Agonistic anti-Fas Ab (CH-11; IgM) was purchased from Upstate Biotechnology (Lake Placid, NY), rabbit anti-caspase-9 Ab (clone H-83) was from Santa Cruz Biotechnology (Santa Cruz, CA), anti-cytochrome c was from PharMingen (San Diego, CA), and anti-cytochrome c oxidase was from Molecular Probes (Eugene, OR). Rabbit anti-BID polyclonal Ab used has been described previously (20) . The caspase-9 inhibitor, Ac-LEHD.CHO, was purchased from NovaBiochem (San Diego, CA), DiOC6(3) and CMXRos were from Molecular Probes, and GAMIg-conjugated magnetic beads were from PerSeptive Diagnostics (Cambridge, MA). Staurosporin, etoposide (VP-16), CsA, diamide, and the antioxidants DPI and NAC were purchased from Sigma (St. Louis, MO). BA was a generous gift from Dr. J. A. Duine (University of Delft, Delft, the Netherlands). Anti-₆ß₄ mAb (A9) was a generous gift from Dr. T. E. Carey (University of Michigan Cancer Center, Ann Arbor, MI).

Cell Lines.
The human Jurkat T-cell leukemia cell line was grown in RPMI 1640 supplemented with 10% FCS, 50 mM HEPES buffer, and 2 mM L-glutamine (Life Technologies, Inc.). This Jurkat cell line (Ju-S) is sensitive to a variety of apoptosis-inducing agents, including anti-Fas Ab, VP-16, and staurosporin. A Jurkat cell line (Ju-R) resistant to apoptosis induced by either anti-Fas Ab or VP-16 was used as a negative control (3) . The previously described SCCHN cell lines PCI-13, PCI-52, OSC-19, SCC-68, and SCC-74 were grown in DMEM supplemented with 10% FCS, 50 mM HEPES buffer, and 2 mM L-glutamine (4 , 18 , 19) .
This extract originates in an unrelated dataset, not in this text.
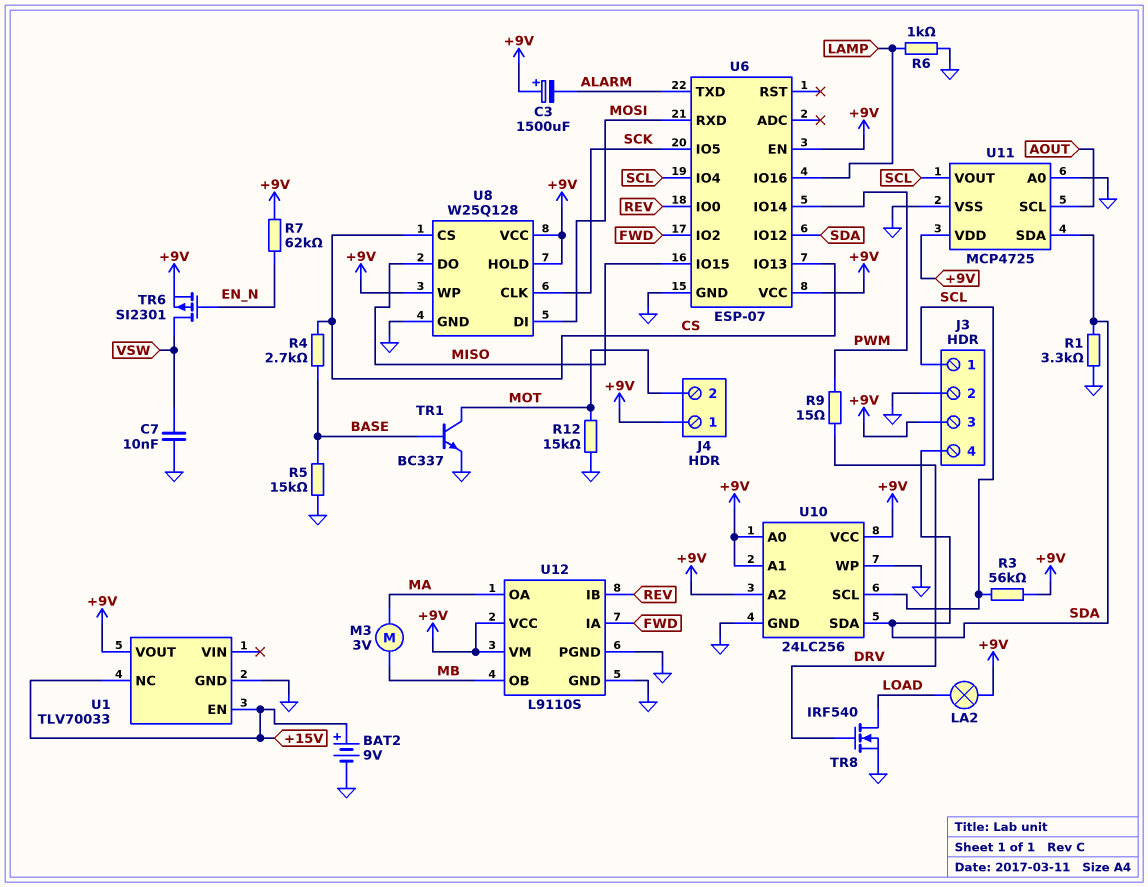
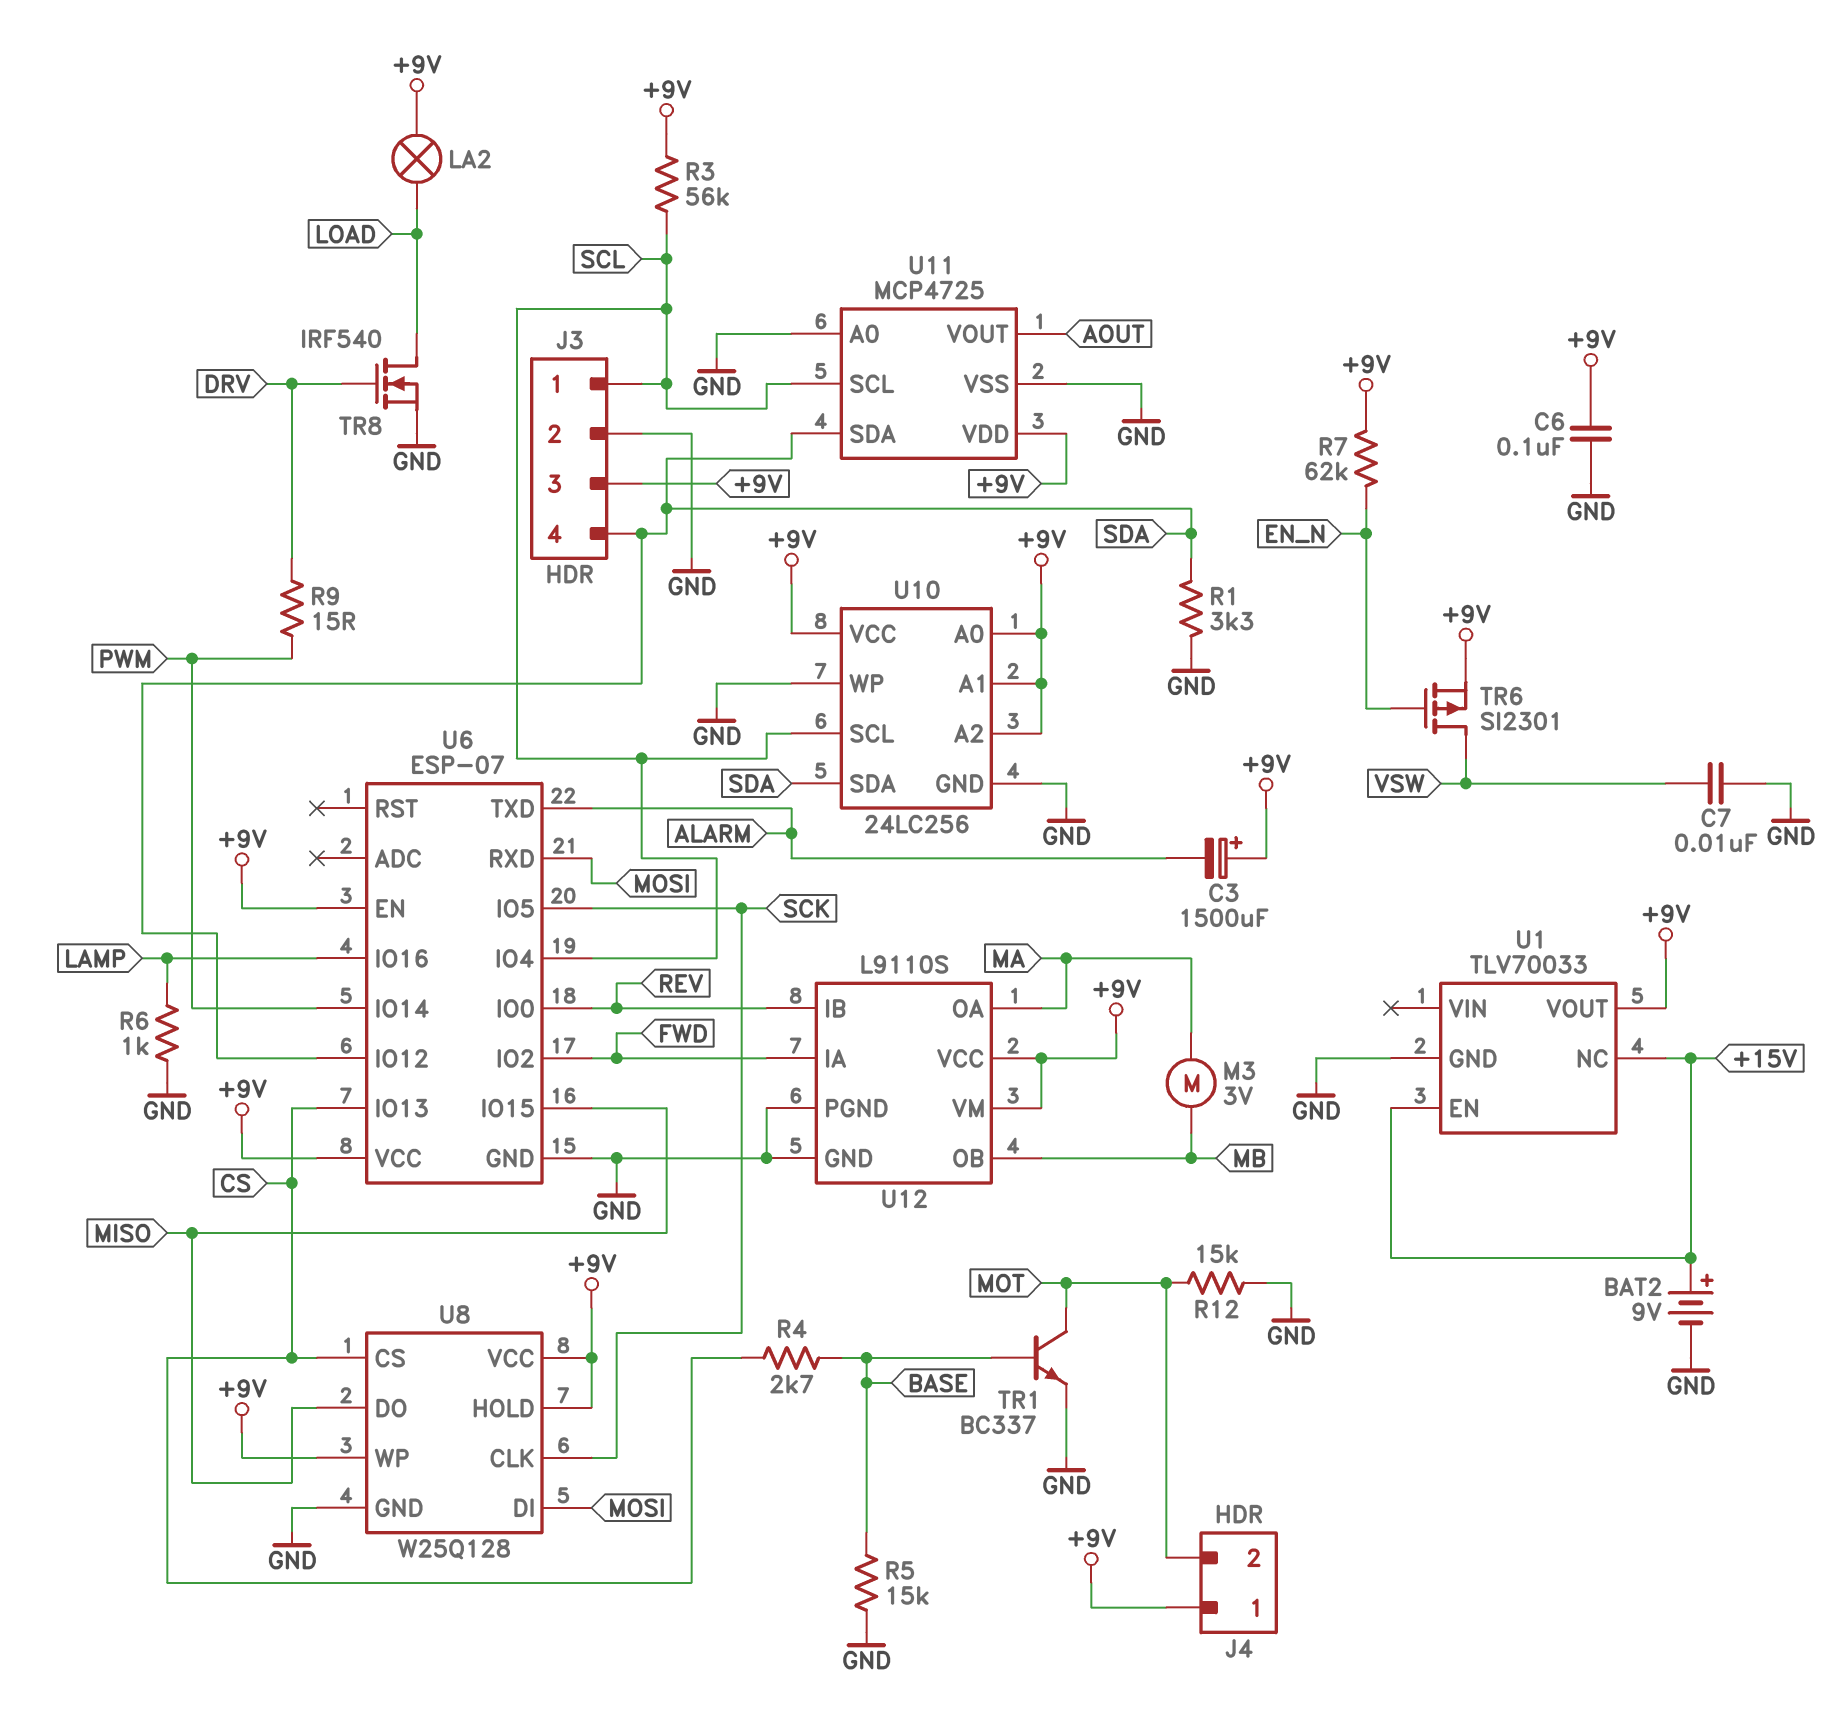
C6: none -> 100nF (+9V, GND)
U11 pin SCL: AOUT -> SCL
U11 pin VOUT: SCL -> AOUT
Lymphocytes and Tumor Cells Coculture.
To induce apoptosis or apoptosis-related changes in lymphocytes, SCCHN cell lines were coincubated with Jurkat cells for 16–24 h at a tumor:lymphocyte cell ratio ranging from 20:1 to 80:1. To assess processing of intracellular proteins, Jurkat cells were negatively selected by removal of SCCHN cells using epithelial-specific ₆ß₄ mAb (A9) and GAMIg-conjugated magnetic beads. To this end, cocultures of SCCHN and Jurkat cells were incubated with A9 mAb at 50 µg/10⁷ cells/ml on ice for 1 h. The cells were washed three times in cold medium and subjected to two cycles of incubation with GAMIg-coated magnetic beads (30:1, beads:cell ratio). As assessed by flow cytometry, tumor cells were efficiently removed because 99% of the negatively selected cells did not bind anti-₆ß₄ integrin mAb. Jurkat cells cocultured with normal skin fibroblasts or triggered by agonistic anti-Fas Ab (CH-11; 200 ng/ml), staurosporin (0.5 µM), or VP-16 (20 µM) served as controls. Inhibitors of apoptosis, including BA, CsA, caspase-9 inhibitors, or antioxidants, were added to Jurkat cells 2 h before the induction of apoptosis. Stock solutions of drugs in DMSO were stored at -20°C. Control cells received solvent alone. The final concentration of DMSO solvent in the culture medium never exceeded 1% (v/v), which was nontoxic to the cells.

Analysis of Apoptosis.
DNA fragmentation was assessed by the JAM assay, in which loss of [³ H]dThd-labeled DNA was measured (3) . DNA labeling of Jurkat target cells was performed by incubation of the cells in the presence of 5 µCi/ml [³ H]dThd for 18–24 h at 37°C. Tumor cells were cocultured with [³ H]dThd-labeled target cells for 16 h at 37°C at tumor:lymphocyte or normal fibroblast:lymphocyte cell ratios ranging from 10:1 to 80:1. At the end of the coincubation period, the cells were harvested (Mach IIM; TOMTEC) onto glass fiber filters. The radioactivity of unfragmented DNA retained on the glass fiber filters was measured by liquid scintillation counting. Specific DNA fragmentation was calculated according to the following formula: percentage of specific DNA fragmentation = 100 x (S - E)/S, where S represents retained DNA in the absence of effector cells (spontaneous), and E represents experimentally retained DNA in the presence of tumor (effector) cells.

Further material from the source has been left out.